The rest is all up to God, thus forget trying to know what all that means. God knows; man thinks. It is how knowing differs from knowing-about or wisdom. Man thinks he gets to know when he thinks, but he never does because he only thinks from his own singular experiences.

Each of our human perspectives about life, the world, family, sexuality, war, or whatever are molded and shaped by what we have personally observed and learned in the way a blacksmith hammers and forges iron. Our brains are like hot furnaces that shape, anneal, and organize whatever metals get thrown inside and what comes out are products of that very individualized mixture.

No matter how smart you think you are…you really don’t know much in the big scheme of things so get over yourself and be real because cousin Murphy is always watching for an opportunity to let some hot air out of you. “Chris, what’s that smell? Is that you?” “No dear, it was Murphy.”

Finally, resilience requires you to stop judging yourself unnecessarily. There is not a single, solitary, human on this earth that is not also a sinner or otherwise worthy to tell you what kind of life you should be living. Insecurity, especially religiously oriented insecurities are like Kudzu to the psyche. It climbs, coils, and latches onto every part of your life if you allow it. There are few things in life that can be as destructive to your soul as the counterfeit son of Man.

As I already stated: God knows; man thinks. If I cannot really know you as God knows you and if I cannot really know why you are the way you are or why you do the things you do then how can I judge you in a religious context?

I have no problem judging you as a singer, a cook, or a mechanic, but judgement of the soul is reserved for God only. Interpreting the word of God is not just about reading specific words; it about reading the whole book and understanding the context in which those words are describing something. Something few, if any of us are truly capable of doing.

Example:
Psalm 51:5 says, “Behold, I was shapen in iniquity; and in sin did my mother conceive me.” Ephesians 2:3 “…we were by nature deserving of wrath.”

What I’m trying to point out is that we all have this very modern and contemporary view of religion which always involves some particular sub-faith being taught to us by some other particular sinner, among a building full of other sinners. All of which who have an unhealthy interest in what you’re doing, such that these same people are less likely to be asked what they themselves might be doing.

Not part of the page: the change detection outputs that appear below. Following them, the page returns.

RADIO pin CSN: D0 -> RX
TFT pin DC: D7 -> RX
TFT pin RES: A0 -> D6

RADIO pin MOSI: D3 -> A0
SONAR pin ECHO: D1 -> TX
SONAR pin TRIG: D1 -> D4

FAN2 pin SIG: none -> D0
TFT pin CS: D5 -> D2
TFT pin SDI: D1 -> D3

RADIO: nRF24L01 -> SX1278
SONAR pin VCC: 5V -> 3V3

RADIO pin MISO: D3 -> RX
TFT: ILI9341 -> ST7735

Even the idea that one church has a higher favor with God over another faith is an arrogant and sinful concept. It’s exactly what we humans do. Every generation thinks it’s smarter than the generation before so we evolve our beliefs and attempt to gain followers in order to prop up our own arrogance. Your faith, or lack of it, exists inside you and is a personal relationship you have between yourself and your God. Simple as that.

Whatever your weaknesses and guilty pleasures may be – you can be forgiven by the One who really counts. It’s not up to me and not up to your neighbors. Stop allowing the judgement of others to undermine your own confidence and self-esteem.

You are always going to be whatever you are – always. If you believe that you’re sinning by being yourself then also believe in the concept of Grace. God knows that human biology creates an occasional misfire and sometimes those misfire’s can be beautiful. It’s a Grace thing. The God I know is anything but mercilessness.

There are enough land-mine’s in life and enough bully’s to fight without having to deal with them in a place of worship. Stop worrying about your failures and start looking for the hidden carrot in those failures.

We all have weaknesses; find out what you’re great at and do that instead of trying to put a square peg in a round hole. If you cannot find that special job – create it. If you can’t find that special person – be that person yourself and maybe someone a lot like him/her will find you instead. Above all, do something. Resilience is partly about fighting back. Be brave, be bold, and behold!